RECICLAGEM DE PET TRIPLICA

 
 
A imagem de garrafas plásticas boiando em rios ainda é comum, no Brasil. Um problema ambiental que nós ainda não vencemos. Mas, em uma década, a reciclagem de garrafas pet no Brasil triplicou. E, além de abastecer o mercado interno, o plástico reaproveitado está ganhando espaço lá fora.

A capivara é testemunha. Sem o refrigerante e a água mineral que embalavam, elas bóiam depois da enxurrada e levam mais de cem anos para se decompor.
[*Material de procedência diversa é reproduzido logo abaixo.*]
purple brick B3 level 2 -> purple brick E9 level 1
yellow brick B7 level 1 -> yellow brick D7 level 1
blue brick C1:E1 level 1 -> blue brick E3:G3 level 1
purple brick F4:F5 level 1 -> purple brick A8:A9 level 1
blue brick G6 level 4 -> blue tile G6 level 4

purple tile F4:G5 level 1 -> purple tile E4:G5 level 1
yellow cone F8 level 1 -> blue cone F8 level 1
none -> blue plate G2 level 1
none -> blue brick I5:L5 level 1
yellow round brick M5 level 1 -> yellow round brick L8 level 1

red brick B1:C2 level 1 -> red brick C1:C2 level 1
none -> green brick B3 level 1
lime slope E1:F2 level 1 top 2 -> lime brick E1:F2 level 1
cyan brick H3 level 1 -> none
As garrafas pet que saem caro à paisagem das grandes cidades são as mesmas que viram dinheiro em fábricas de reciclagem. As máquinas trituram o desperdício. Removem a sujeira e devolvem à sociedade mais do que minúsculos pedaços de plástico: alívio para o meio ambiente e lucro para a empresa. Ao todo, 10% da produção são exportados.

“A China importa pet reciclado do mundo inteiro, entre outros materiais, para principalmente aplicação têxtil. A aplicação têxtil é hoje, no mundo inteiro, o maior destino do material reciclado”, explicou Auri Marçon, diretor da empresa de reciclagem Recipet. As vendas de pet reciclado para o exterior já são metade das de resina virgem. Em outra fábrica, as garrafas pet viram fibra para a indústria têxtil da Europa e da América do Sul.
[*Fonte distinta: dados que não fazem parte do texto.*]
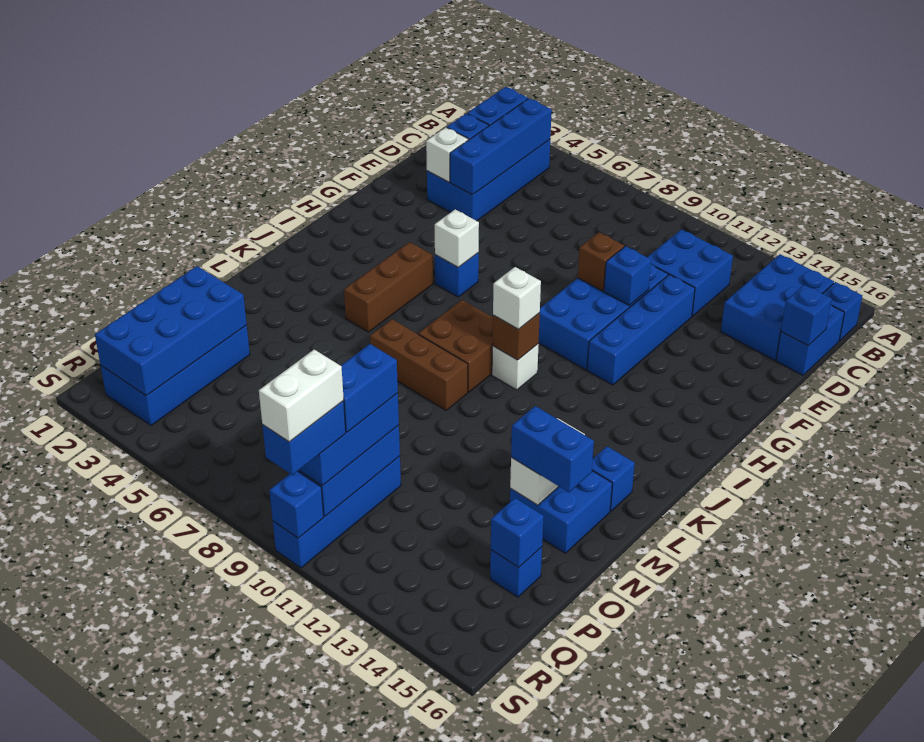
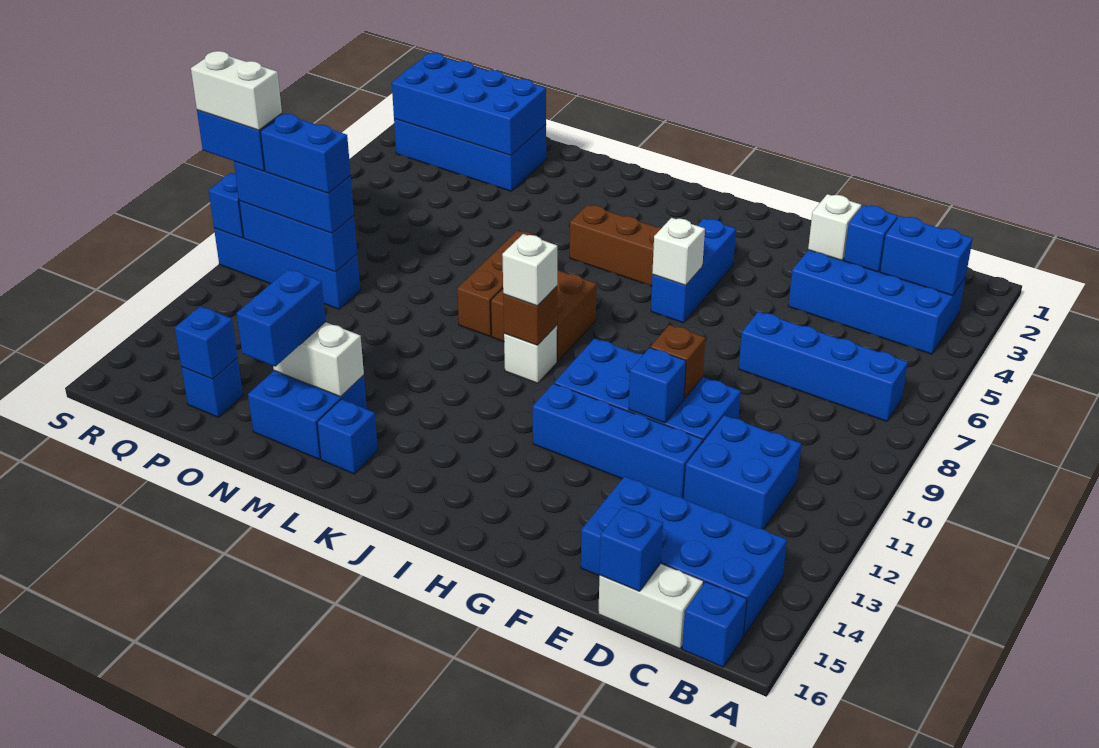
blue brick B4:E4 level 2 -> blue brick B7:E7 level 1
blue brick B14:D15 level 1 -> blue brick B14:E15 level 1
blue brick C16:D16 level 1 -> white brick C16:D16 level 1
blue brick H6 level 1 -> blue brick H4:H6 level 1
Como o custo de produção é menor, o pet reciclado custa menos do que o original. Hoje, a diferença chega a 20%. Essa vantagem para as empresas que usam a matéria-prima é o que explica a expansão da reciclagem de pet no Brasil. Foram 194 mil toneladas em 2006. Em dez anos, a taxa de reaproveitamento passou de 16 para 51%. Menor do que no Japão e na Alemanha, maior do que na Argentina e nos Estados Unidos.
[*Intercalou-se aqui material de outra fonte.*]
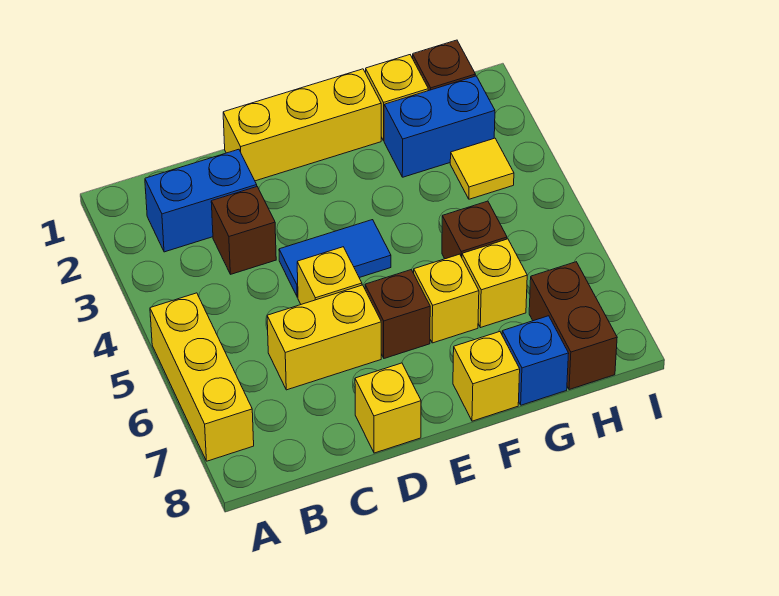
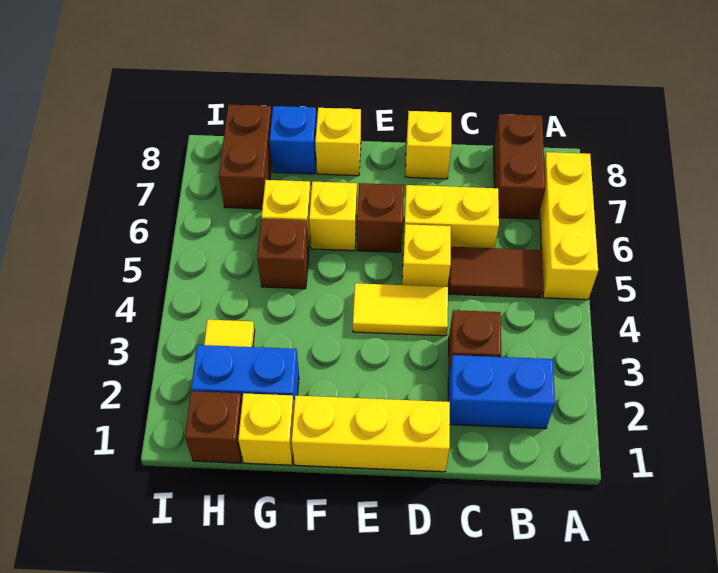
none -> brown tile B5:C5 level 1
none -> brown brick B7:B8 level 1
blue tile D4:E4 level 1 -> yellow tile D4:E4 level 1

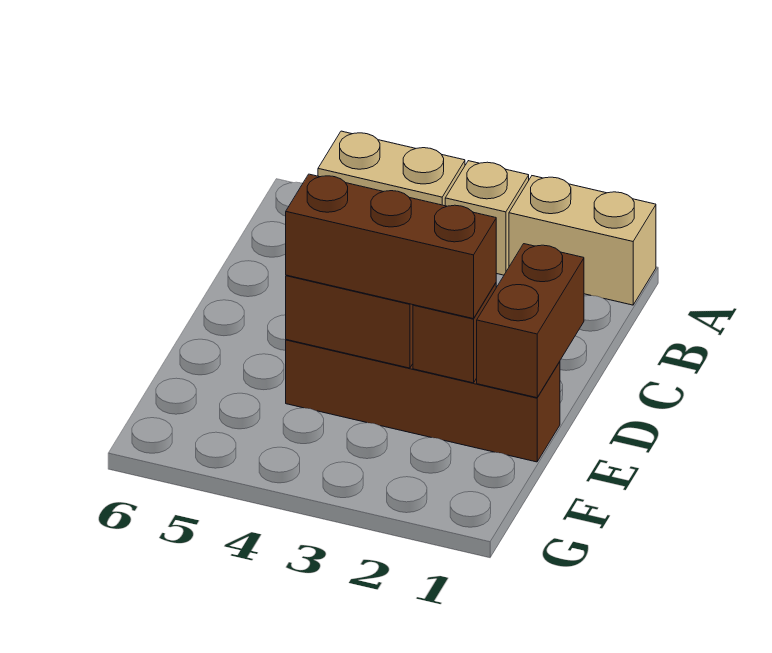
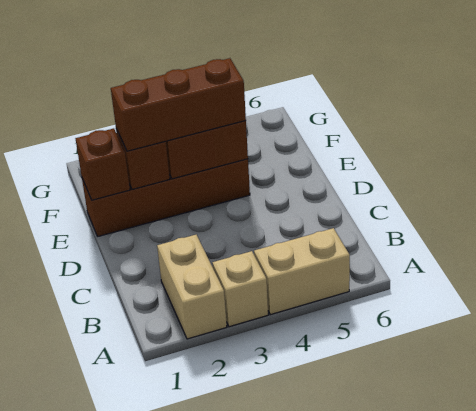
tan brick A1:A2 level 1 -> tan brick A2:B2 level 1
brown brick D1:E1 level 2 -> brown brick E1 level 2

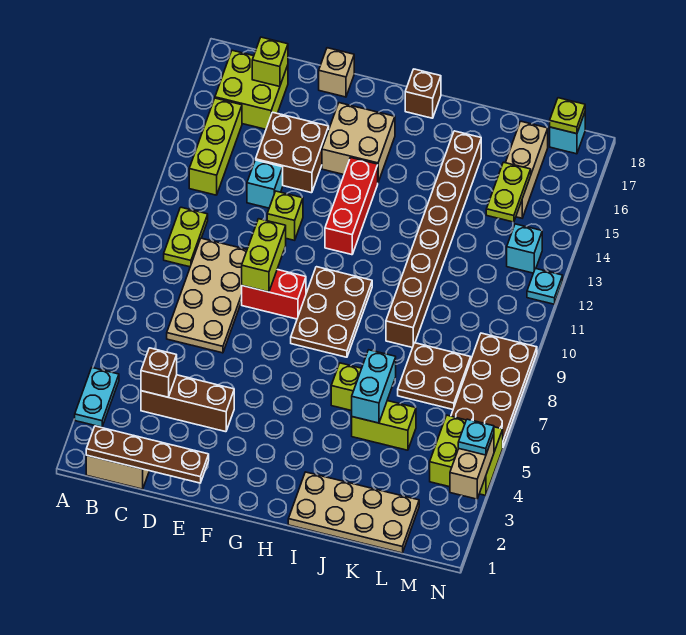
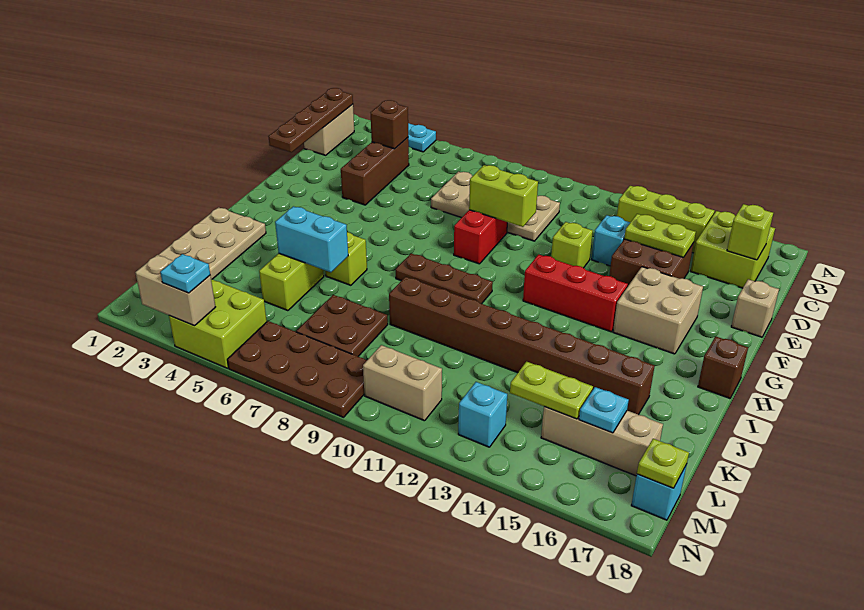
lime plate B10:B11 level 1 -> lime plate D14:D15 level 2
brown plate G8:H10 level 1 -> brown plate H8:H10 level 1
none -> tan brick M10:M11 level 1
cyan plate N12 level 1 -> cyan plate L16 level 2

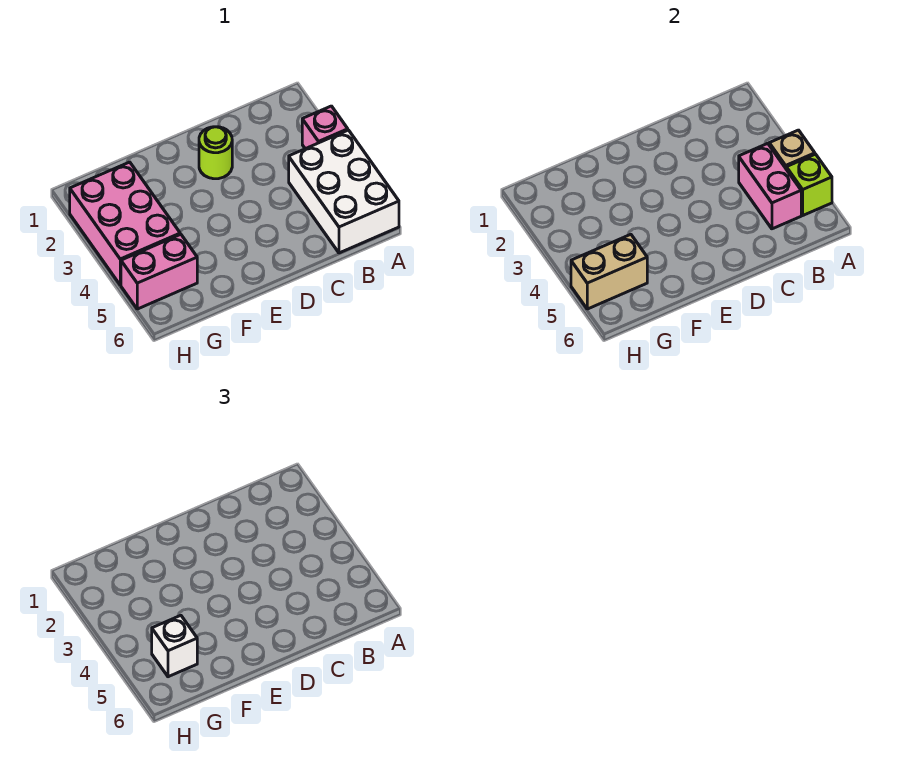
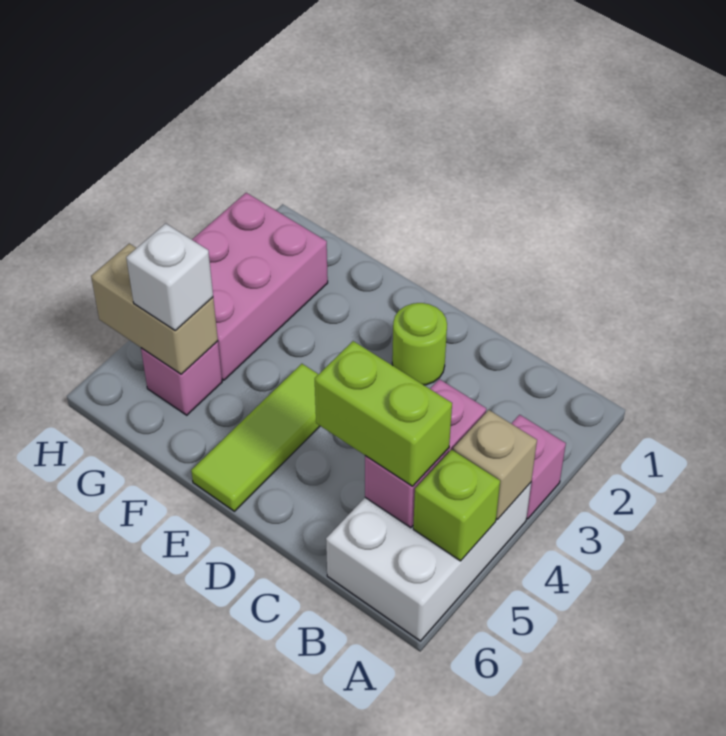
none -> lime brick B5:C5 level 3
none -> lime tile E4:E6 level 1
pink brick G5:H5 level 1 -> pink brick G5 level 1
O pet se transforma em relógios, vassouras, porta ovos e até enchimento de bichos de pelúcia. A indústria diz que pode reciclar 30% mais. E os ambientalistas lembram que, para isso, as prefeituras precisam aumentar a coleta seletiva. “Depende do consumidor separar e depende de empresários verem que isso é ramo bom para ser seguido. É um mercado que está crescendo, mas precisa de incentivo”, afirmou o ambientalista César Pegoraro.

 

 

Gigantesca imitação de garrafa de plástico descansa à beira do poluído Rio Tietê em São Paulo, como parte de um estudo experimental realizado pelo artista plástico Eduardo Srur, para uma possível exibição de arte que discutiria os problemas de poluição do meio ambiente.